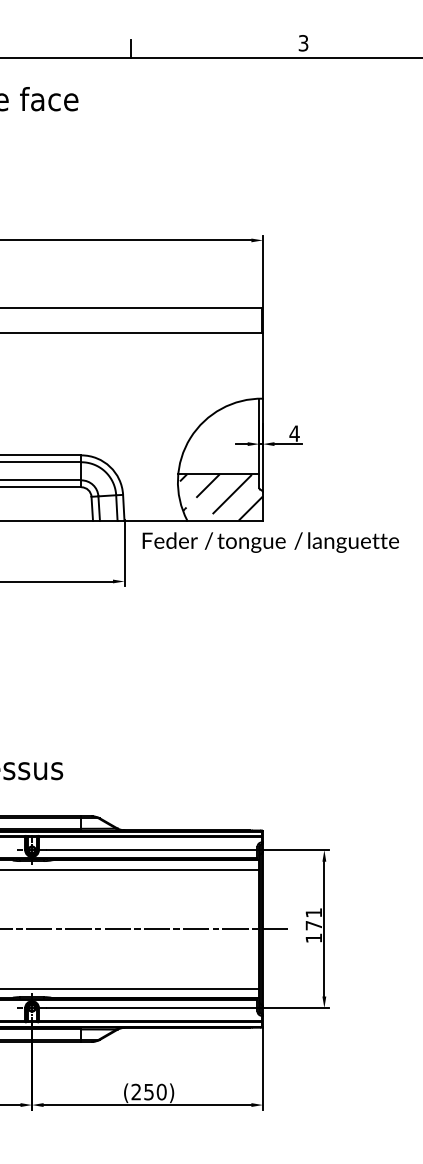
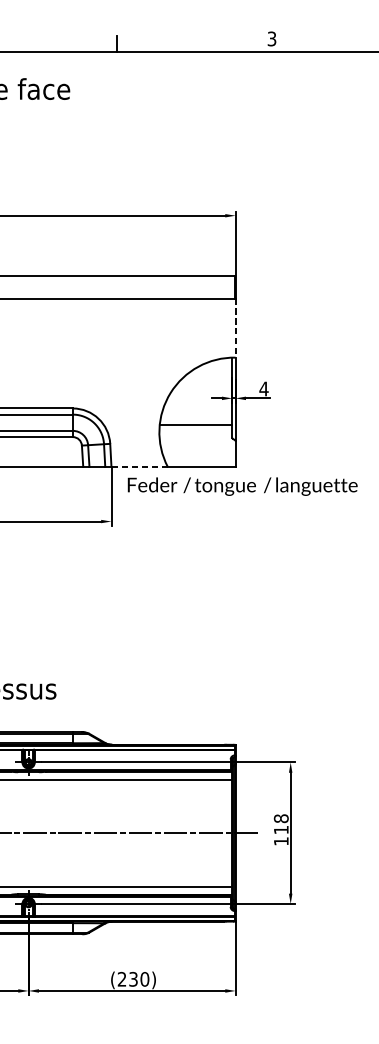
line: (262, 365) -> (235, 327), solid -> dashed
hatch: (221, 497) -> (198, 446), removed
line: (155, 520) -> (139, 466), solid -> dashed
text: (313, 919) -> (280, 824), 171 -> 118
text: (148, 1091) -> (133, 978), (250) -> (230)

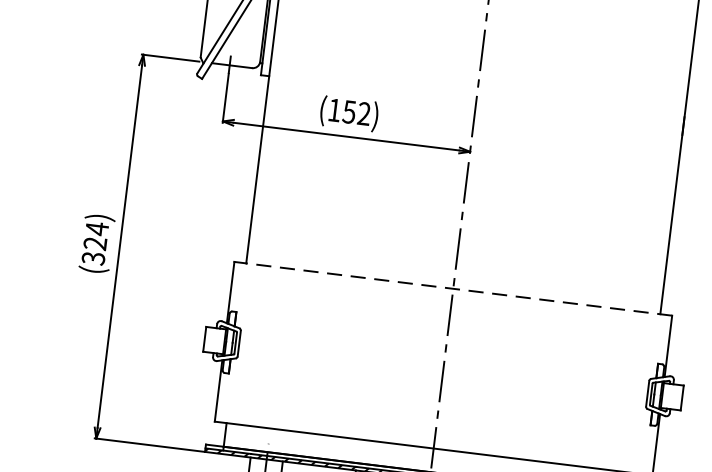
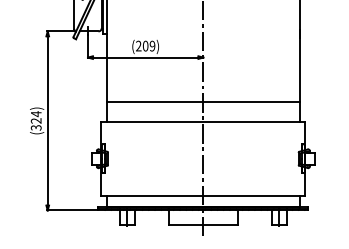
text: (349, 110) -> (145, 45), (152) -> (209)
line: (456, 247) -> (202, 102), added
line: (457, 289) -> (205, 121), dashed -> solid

§ **Task directions**
Reproduce exactly and only the lines from the "text: (313, 919) -> (280, 824), 171 -> 118" line to the last line of the records above. Do not carry over any pictures.

§ **Response box**
text: (313, 919) -> (280, 824), 171 -> 118
text: (148, 1091) -> (133, 978), (250) -> (230)

text: (349, 110) -> (145, 45), (152) -> (209)
line: (456, 247) -> (202, 102), added
line: (457, 289) -> (205, 121), dashed -> solid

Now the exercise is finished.